Alright! Time to talk about one of the most argued about aspects of gaming: the alignment chart. Now, this isn’t a situation where I argue about what alignment fictional characters are in the hopes of convincing you that contrary to a lot of alignment charts Malcolm Reynolds is Lawful Good (with good being the more important of the two) and Darth Vader is Chaotic Evil (With the emphasis being on evil). Instead, the purpose of this entry is to talk about the actual purpose of alignment and how relevant it actually is to a character’s personality.
Alignment systems exist in multiple RPGs, but the most prominent is Dungeons and Dragons’ chart of Lawful-Chaotic/Good-Evil. Because that’s well known, and easy to describe, it’s the one I’m going to reference the most even though I don’t actually think it’s the best. So, let’s talk a little bit about traits that embody each of the alignments on this scale:
Lawful: Loyalty, discipline, and respect for rules, systems, and agreements.
Chaotic: Adaptability, independence, respect for freedom and individuality.

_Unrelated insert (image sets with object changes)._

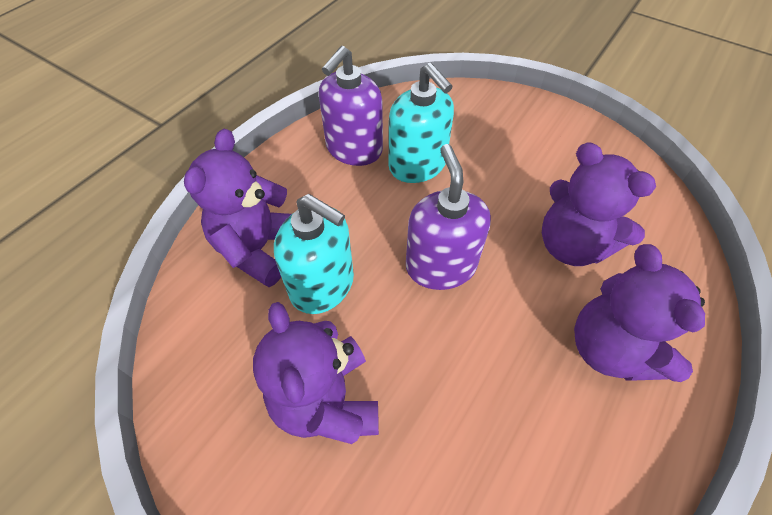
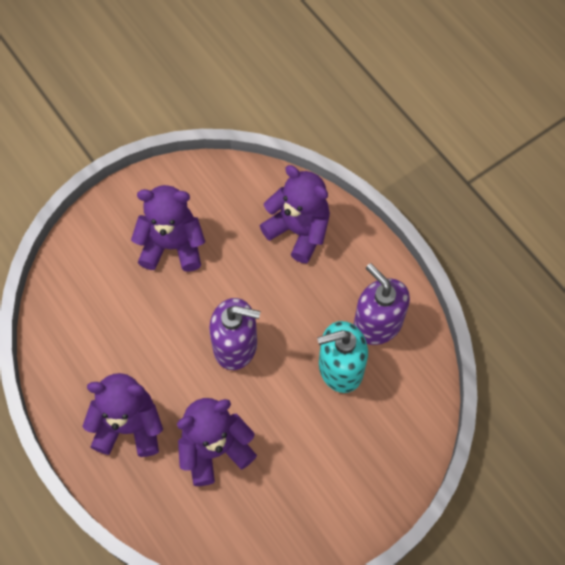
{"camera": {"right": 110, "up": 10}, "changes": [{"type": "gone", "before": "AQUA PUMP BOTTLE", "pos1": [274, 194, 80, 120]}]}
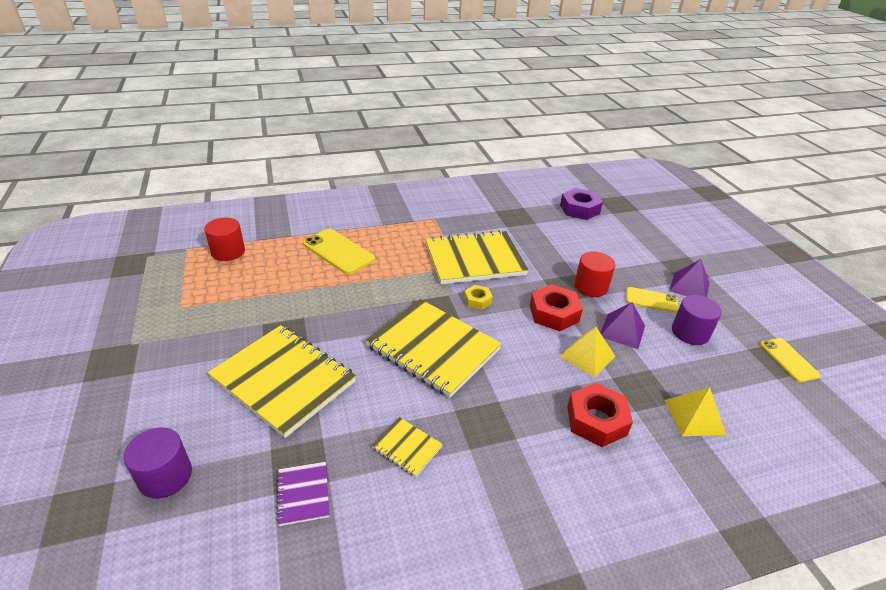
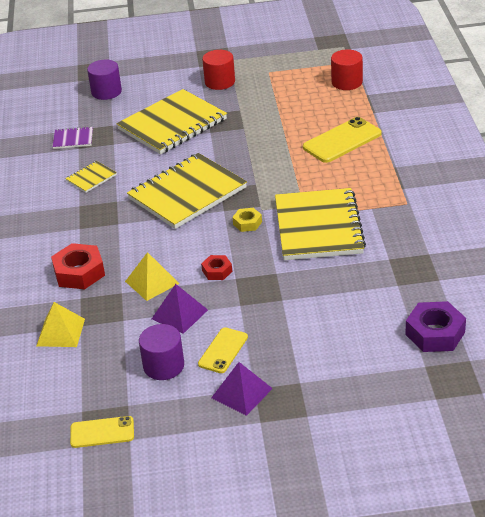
{"camera": {"right": 105, "up": 0}, "changes": [{"type": "scaled", "before": "CRIMSON HEXAGON NUT", "pos1": [530, 284, 53, 47], "pos2": [201, 255, 31, 25], "scale": 0.56}, {"type": "shifted", "before": "CRIMSON CYLINDER SHAPE", "pos1": [574, 252, 41, 45], "pos2": [202, 50, 33, 40]}]}
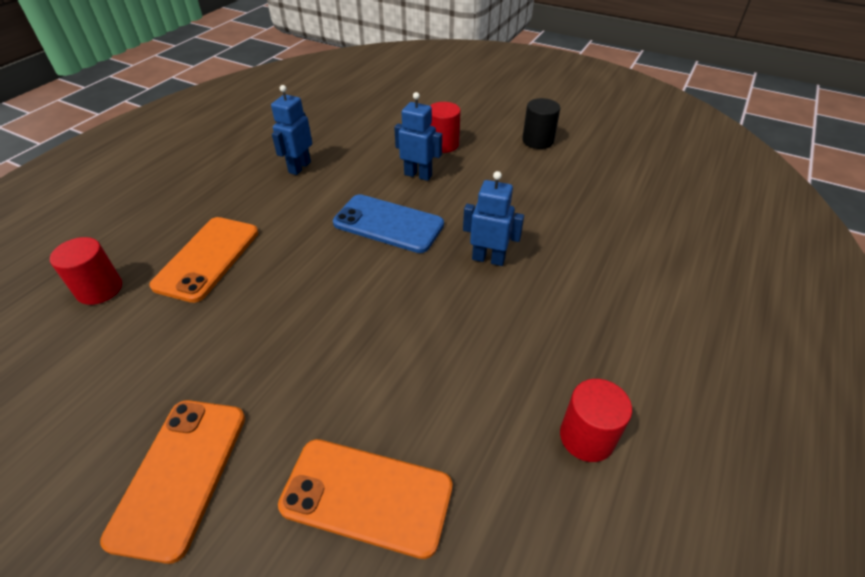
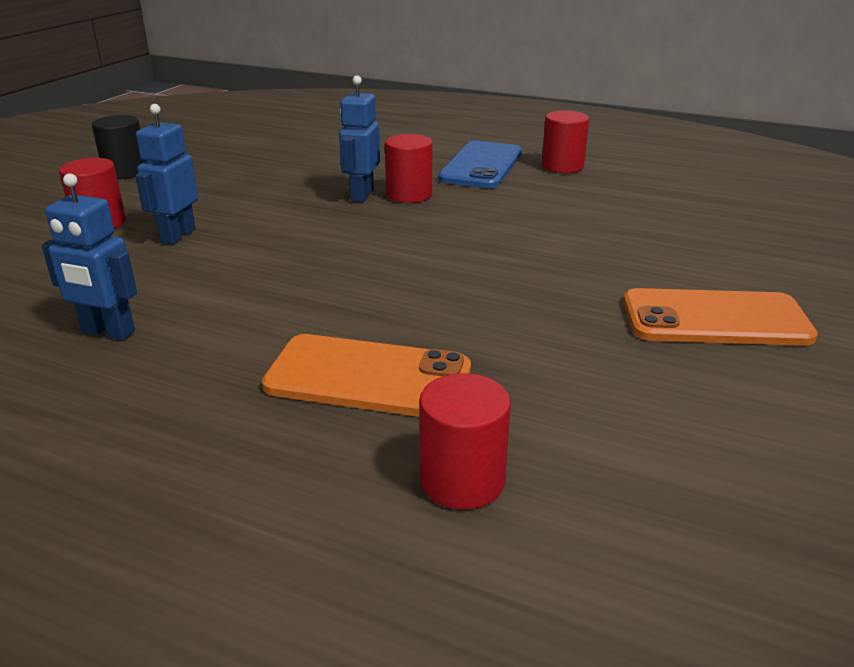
{"camera": {"right": -95, "up": -15}, "changes": [{"type": "gone", "before": "BRIGHT ORANGE MOBILE PHONE", "pos1": [278, 439, 174, 120]}, {"type": "shifted", "before": "COBALT MOBILE PHONE", "pos1": [333, 194, 111, 59], "pos2": [438, 141, 84, 47]}, {"type": "new", "after": "CRIMSON CYLINDER SHAPE", "pos2": [385, 134, 47, 69]}]}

Evil: Selfishness, malice, ruthlessness.
Good: Generosity, kindness, mercy.
So now that this is established, you may find yourself noticing that these are some very broad traits and there are very few cases where you’ll find a well written character that does not have behaviors associated with opposing alignments. This is because the human mind is complex, and a personality cannot be distilled into a few traits summarized by two letters on their character sheet. Some players really seem to feel that their character’s entire personality should be defined by their alignment (“I am good aligned, and it’s a serious issue if I make a decision that is neutral, evil, or even questionable”) when in reality it shouldn’t be that big of a deal. There’s an exception in the Paladin, whose class makes it so that he IS defined by his alignment, but even then the character should be whole rather than easily summed up by two words.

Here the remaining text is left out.